In the electric motorcycle R&D facility I was shown the 3 eCRP motorcycles which were raced in the TTXGP series; taking a the 1st in 2010. The CRP’s electric racing program is now suspended as they are devoting efforts to the production machine. Clever of them to start with a racing program for R&D and brand building before moving to a production machine. A few other iconic Italian brands followed similar footsteps in their early days. At the time of my visit there were no completed Energica bikes present (off for ABS testing) , and the team was busy calibrating the powertrain on a dynamometer/usage simulation rig. Though I did get to see some nice looking prototypes of the trellis frame, 3D printed fairings, and a few other miscellaneous bits.
The Energica arm of CRP recently came under fire as they pushed their 2014 expected delivery date to 2015. The CTO and PR people I spoke with stressed that , despite being a new OEM, they fully intend to deliver a product that meets with Modena standards of quality and perfection. All previously reserved motorcycles are receiving an ABS upgrade at no additional cost; the 2014->2015 delay is mainly to adequately test and validate the ABS system. In Europe ABS will be required in all motorcycles sold as of 2016.

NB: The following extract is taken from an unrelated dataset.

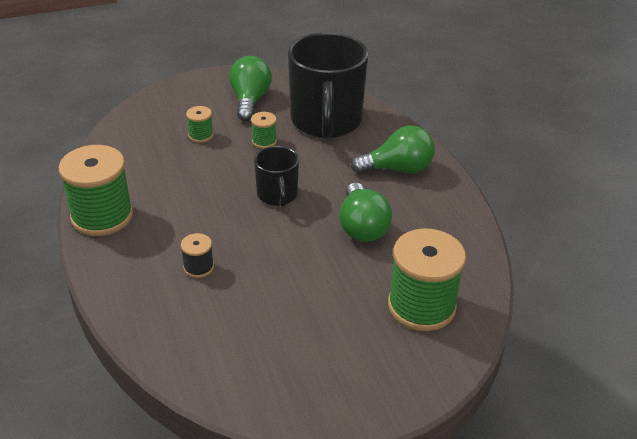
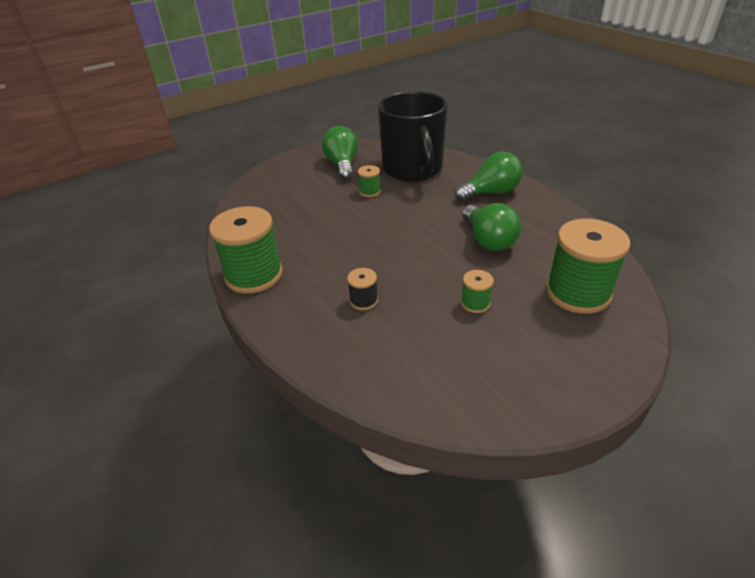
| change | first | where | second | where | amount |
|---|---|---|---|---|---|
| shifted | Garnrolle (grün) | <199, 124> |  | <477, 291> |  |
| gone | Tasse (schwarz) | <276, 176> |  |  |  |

Prior to my visit I knew little about CRP beyond their TTXGP race entries and street machine prototypes. My visit to the headquarters revealed a fully fledged and multi-faceted engineering operation, with deep ties in performance vehicle industry. From what I saw, CRP really is a company with the chops to bring a fresh performance motorcycle to market. Personally, I wish them best of luck. Not because they will need it, not even because it is a family business with an extremely kind and enthusiastic staff, but because what they are doing is damn exciting and I can’t wait to ride one.